Christian Borngräber
Trennende Gemeinsamkeiten
Auch diese Herrentoilette hatte den Charme eines spätbürgerlichen Wohnzimmers: raumfüllende Barockornamente auf den Kachelwänden, Wandlampen in Kristallimitation, saharawarme Farben überall und gedämpfte Musik aus versteckten Lautsprechern. Dies alles schien vom Wirt mit Liebe ausgewählt, und so waren pistaziengrüne Waschbecken eine Selbstverständlichkeit. Ich zögerte noch, ob ich mich tiefer in diesen Geschmacksdschungel begeben oder an den nächsten Baum stellen sollte, als ich beiseite gestoßen wurde. Ein Greis sprang behende auf eines der Pissoirs zu und fiel vor ihm auf die Knie. Mit spitzen Schreien befingerte er die Sanitärkeramik. Sichtlich erregt riß er das Schutzsieb für Zigarettenkippen aus der Versenkung, und die Dufttabletten flogen in hohem Bogen durch die Luft. Dieses Schauspiel interessierte mich nun wirklich, und ich trat näher. Der Mann schien keineswegs beunruhigt, sondern zeterte noch lauter, so daß ich um meinen guten Ruf zu fürchten begann.
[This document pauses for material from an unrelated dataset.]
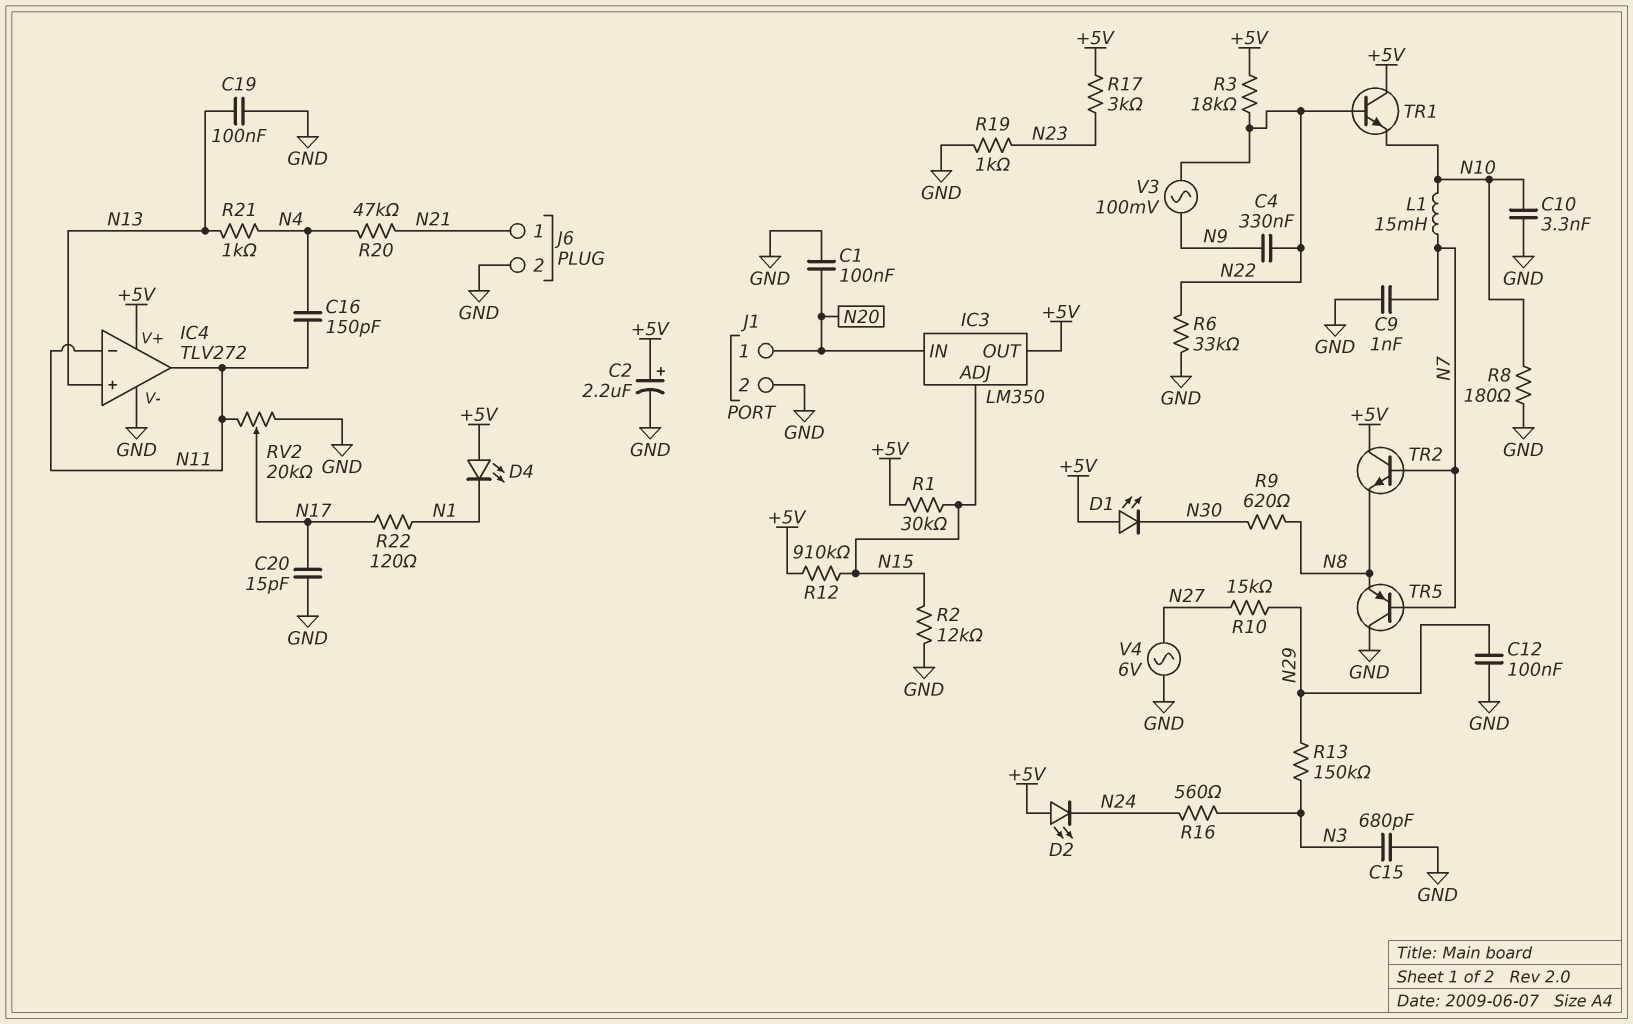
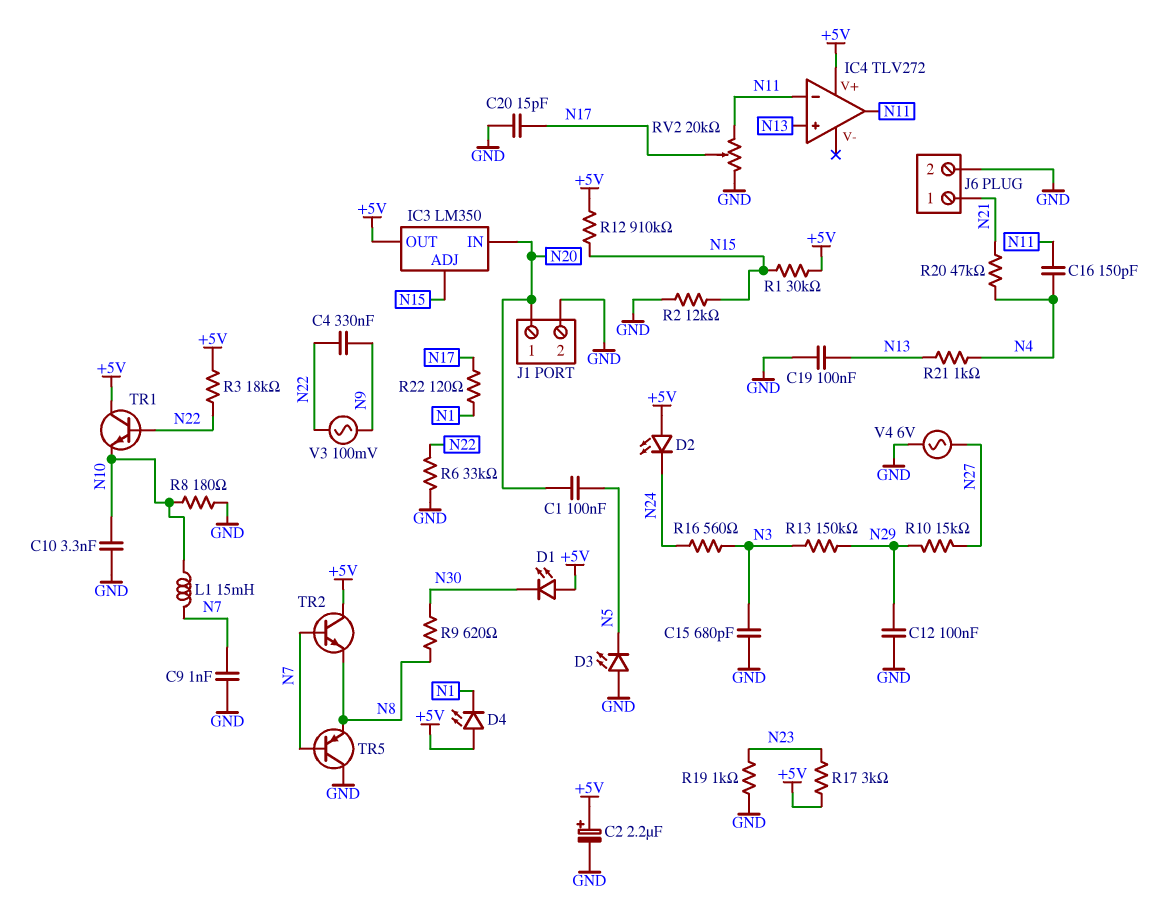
C1: 100nF (GND, N20) -> 100nF (N5, N20)
D3: none -> LED (A GND, K N5)
IC4 pin V-: GND -> none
Dann stürzte er sich in missionarischem Eifer auf die restlichen Pissoirbecken und überschüttete mich mit einem französisch-amerikanischen Kauderwelsch, dem ich entnehmen konnte, daß er ein multimedial begnadetes Künstlertalent sei, immer Pech mit den Frauen habe, mal hier und mal dort lebe. Durch reine Willensanstrengung sei es ihm möglich, banale Designobjekte in große Kunstwerke zu verwandeln, und er mißbillige aufs schärfste, wie hier teure Museumsstücke durch pissende Spießer entweiht würden. Als er unter Aufbietung aller Kräfte gegen die Becken trat und die sensorgesteuerten Spülen verrücktzuspielen begannen, schien es mir an der Zeit, ihn zu einem Bier einzuladen. Das einzig konkrete Ergebnis unseres anschließenden Gesprächsversuches war, daß Porzellane weiß zu sein haben,…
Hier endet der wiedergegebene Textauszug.